A confusão era tanta que fui obrigada a me levantar e ajudá-la na missão de acalmar as cachorrinhas em dia de fúria.

Chegamos à conclusão de que, depois da chegada da Mali, nossa filhote de golden – que cresce 5 cm por dia –, o sossego na casa acabou. As maltesas, sentindo-se invadidas em seu espaço, a odeiam e, em complô, se unem para deixá-la em seu devido lugar. O problema é que a Mali é filhote, ainda não completou 4 meses de vida e, definitivamente, não compreende que não é benquista. Acha que as outras estão brincando e, assim, entra também na “brincadeira” com mordidas afiadas e pesadas patadas.

Pretinha, que até então andava desconfiadíssima com a nova inquilina, agora resolveu tomar partido em sua defesa, afinal Mali é apenas um filhote, duas vezes maior que ela, mas um filhote. Imaginem o tamanho da encrenca!

E, para complicar ainda mais a situação, nessa semana vi minha filha chegar em casa com uma “estopa” imunda e cheia de carrapichos no pelo. Antes que eu dissesse alguma coisa, ela já foi logo se explicando:

– Mãe, se eu não a pegasse, ela seria atropelada! Estava na rua, perto do cemitério, completamente perdida e desorientada. Assim que abrimos a porta do carro, ela pulou dentro.

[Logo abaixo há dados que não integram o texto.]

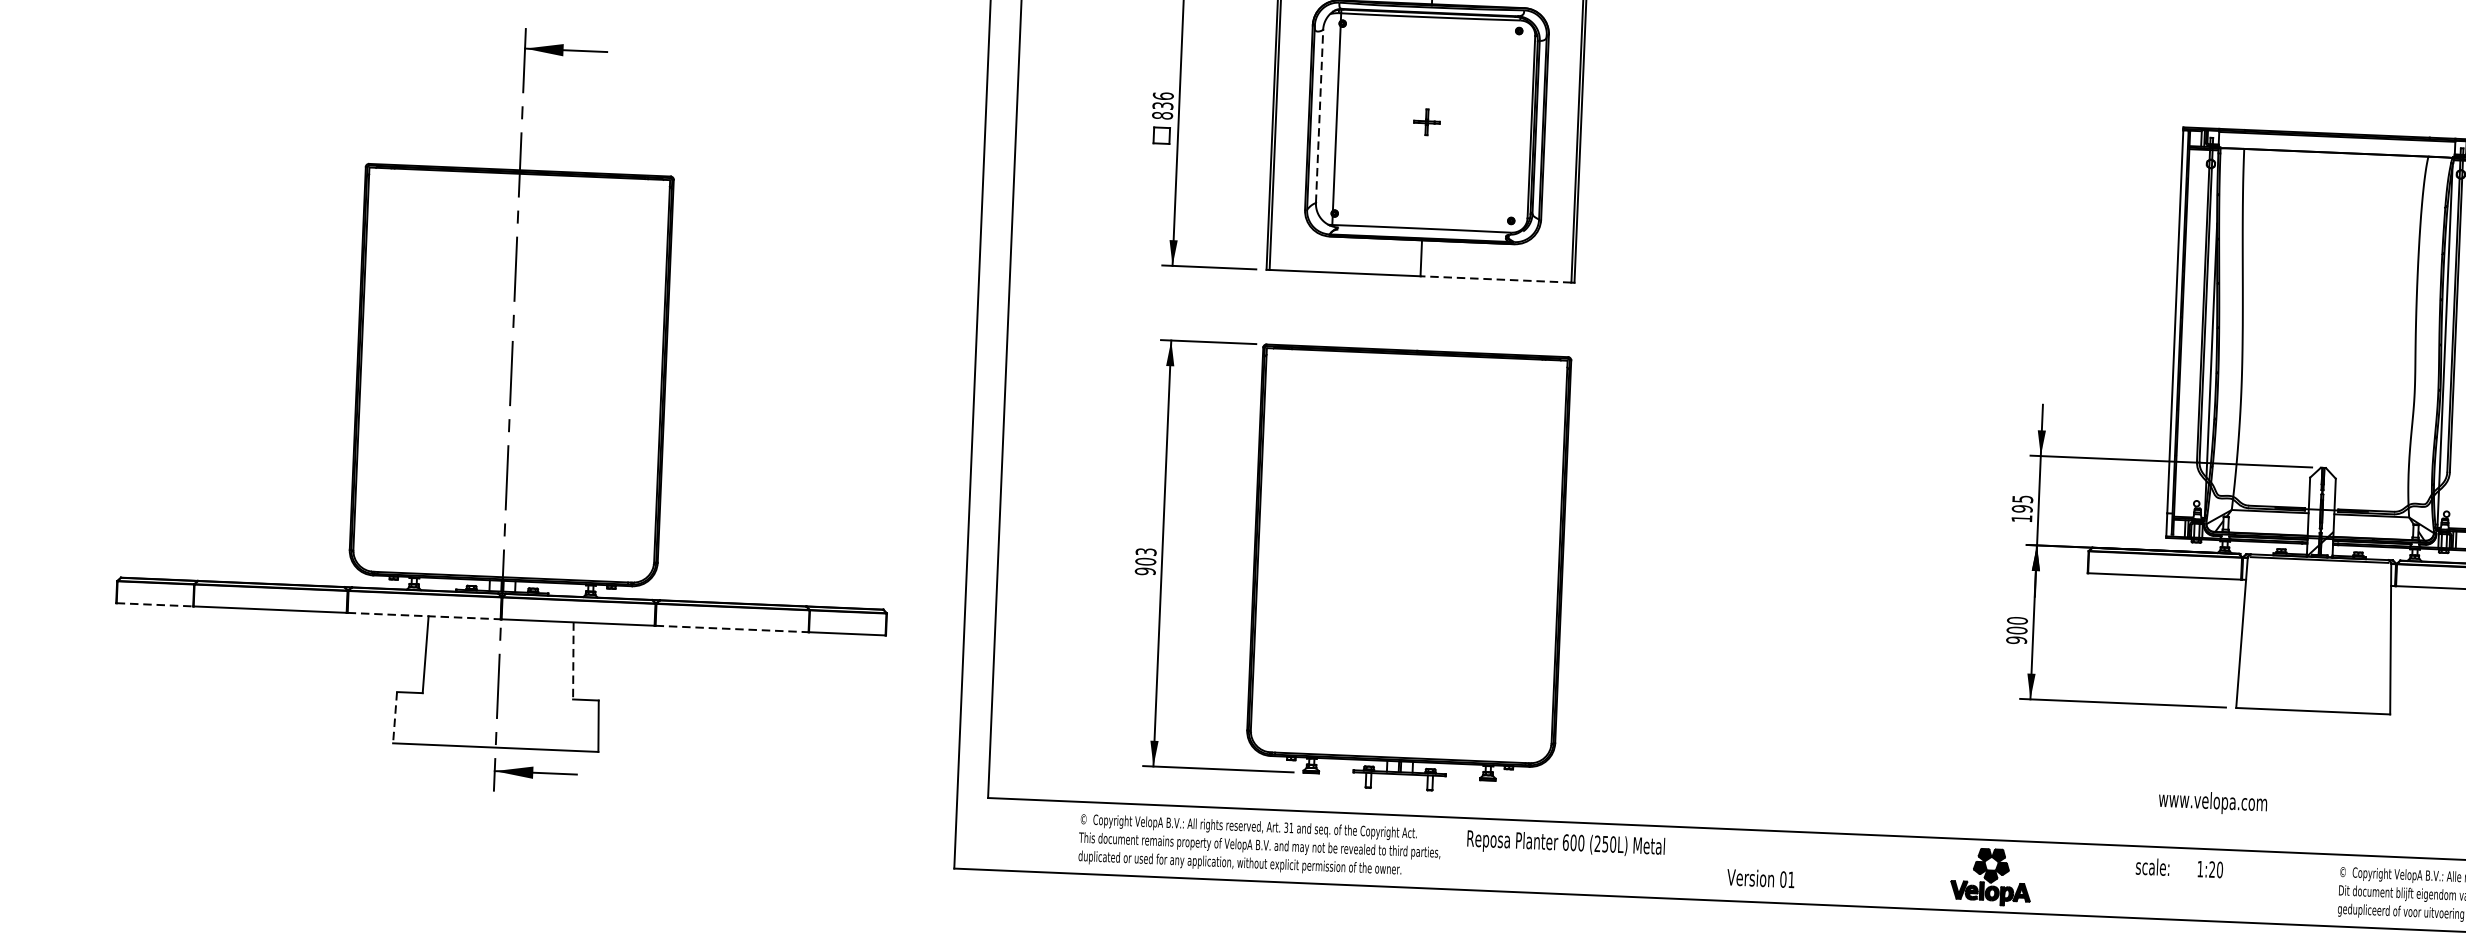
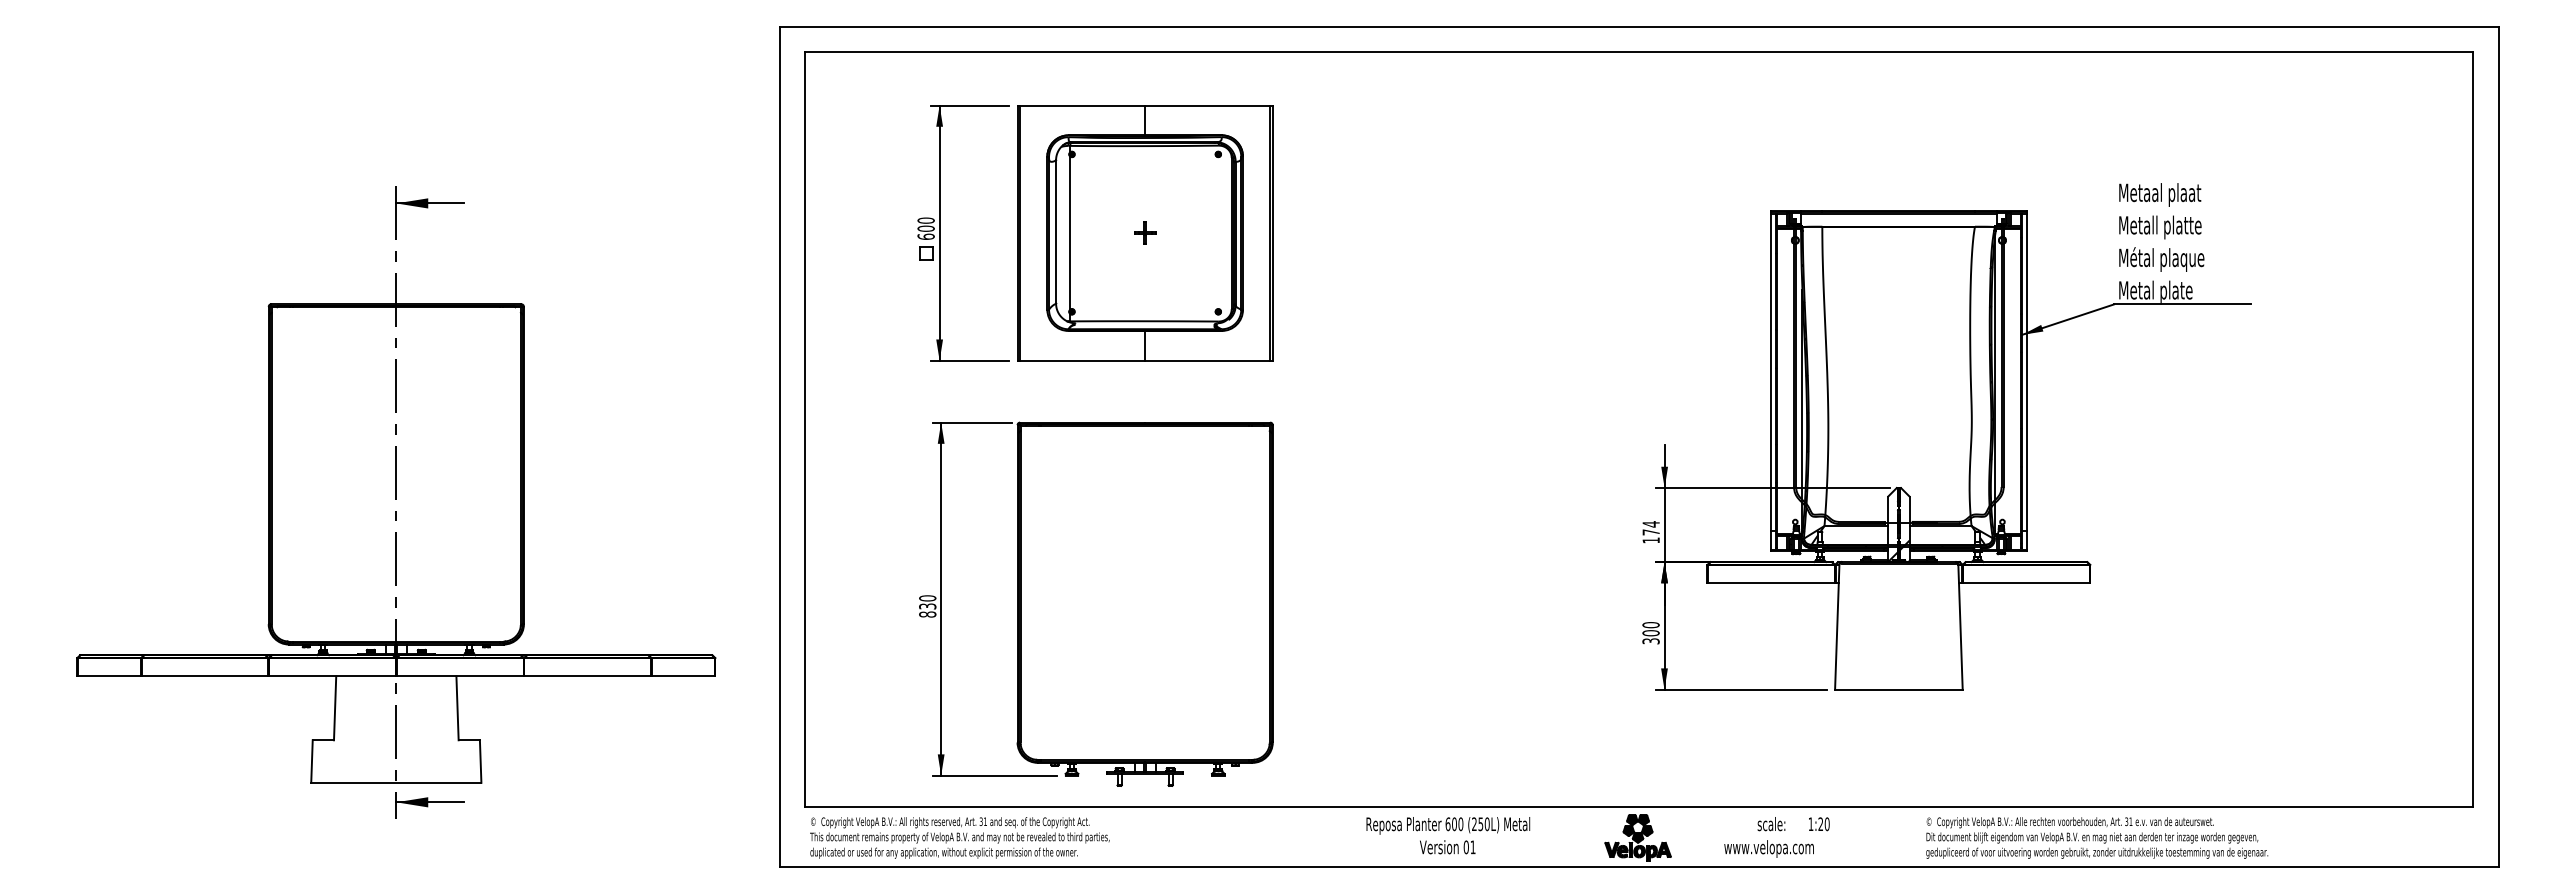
text: (1162, 105) -> (925, 228), 836 -> 600
line: (1320, 115) -> (1056, 231), dashed -> solid
line: (1495, 279) -> (1207, 360), dashed -> solid
text: (2021, 504) -> (1650, 528), 195 -> 174
text: (1145, 561) -> (927, 606), 903 -> 830
line: (155, 604) -> (109, 676), dashed -> solid
line: (425, 616) -> (333, 676), dashed -> solid
line: (732, 629) -> (588, 676), dashed -> solid
text: (2015, 640) -> (1650, 641), 900 -> 300
line: (573, 661) -> (457, 708), dashed -> solid
line: (394, 718) -> (311, 762), dashed -> solid
text: (2212, 802) -> (1768, 848), moved
text: (1566, 844) -> (1448, 825), moved
text: (1259, 845) -> (959, 837), moved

– E??? – queria saber até onde iria essa história. Eu e as quatro que, ressabiadas, olhavam a mais nova candidata a moradora da casa.

– Bom, assim que descobrirmos os seus donos, devolveremos. Vou fazer uma faixa na vizinhança, sei lá... A gente dá um jeito, né, mãe?

– Ok, damos um jeito.... Fazer o quê? Deixar a bichinha na rua, esfomeada e atropelável? Na semana que vem, resolvemos.

Levei-a ao veterinário para dar uma “geral”, ou seja, banho, carrapaticida e tosa. Com aquele tanto de pelo emaranhado, apenas lavar não resolveria.

No fim do dia, a cachorrinha sem nome voltou limpa e sem pelos. E o melhor de tudo: eufórica! Em dois dias de casa, já cativara a todos. Descobri que é obediente: quando eu digo “fora!”, ela sai mesmo, para o espanto das outras, que nunca me obedeceram. Adora um carinho e gosta de pular em nosso colo. Não faço ideia de quantos anos ela tem. Sei que deve estar fazendo falta aos seus legítimos donos, que tentarei descobrir quem são.

Dorme no quintal junto com Mali, que, no começo, ao ver aquela coisa imunda e cheia de carrapichos, entrou em pânico. Embora dividissem o mesmo espaço, era uma para um lado, outra para o outro. Depois do banho e da tosa, resolveram se aproximar. Enquanto escrevo esta crônica, numa ensolarada manhã, vejo-as no gramado brincando. Tornaram-se inseparáveis.

Enquanto isso, Pretinha, exausta da superpopulação canina, fica de olho no portão, para que, na primeira oportunidade, dê sua escapulidinha básica à casa do vizinho. Afinal, hoje é domingo, dia de ela ir lá filar um churrasquinho.

Há dois anos escrevi esta crônica, quando minha casa se transformou num adorável Cãospício.

Há nove meses, Pretinha, devido a um tumor e outras doenças decorrentes da idade, se foi. E há menos de uma semana, acometida por uma grave pancreatite, foi-se também a Bel, nossa pequena maltesa, que numa madrugada fria de inverno, debaixo do armário do meu banheiro, eu vi nascer. Oito anos de vida, apenas isso. Oito anos de latidos contínuos e muito carinho.

Mali, a golden, depois de quase alcançar o meu tamanho, finalmente parou de crescer. E uma nova inquilina, encontrada na rua, assim feito a Estopa e a Pretinha, passou a fazer parte da “família”. Vlora é seu nome, a pit-lata mais doce e querida que já tive.

Releio esta crônica em nosso hoje silencioso jardim. Com a Vlora aos meus pés e a Mali descansando na grama, penso na Pretinha, na Kika e na Bel. E espero, sinceramente, que elas façam um divertido Cãospício no Céu.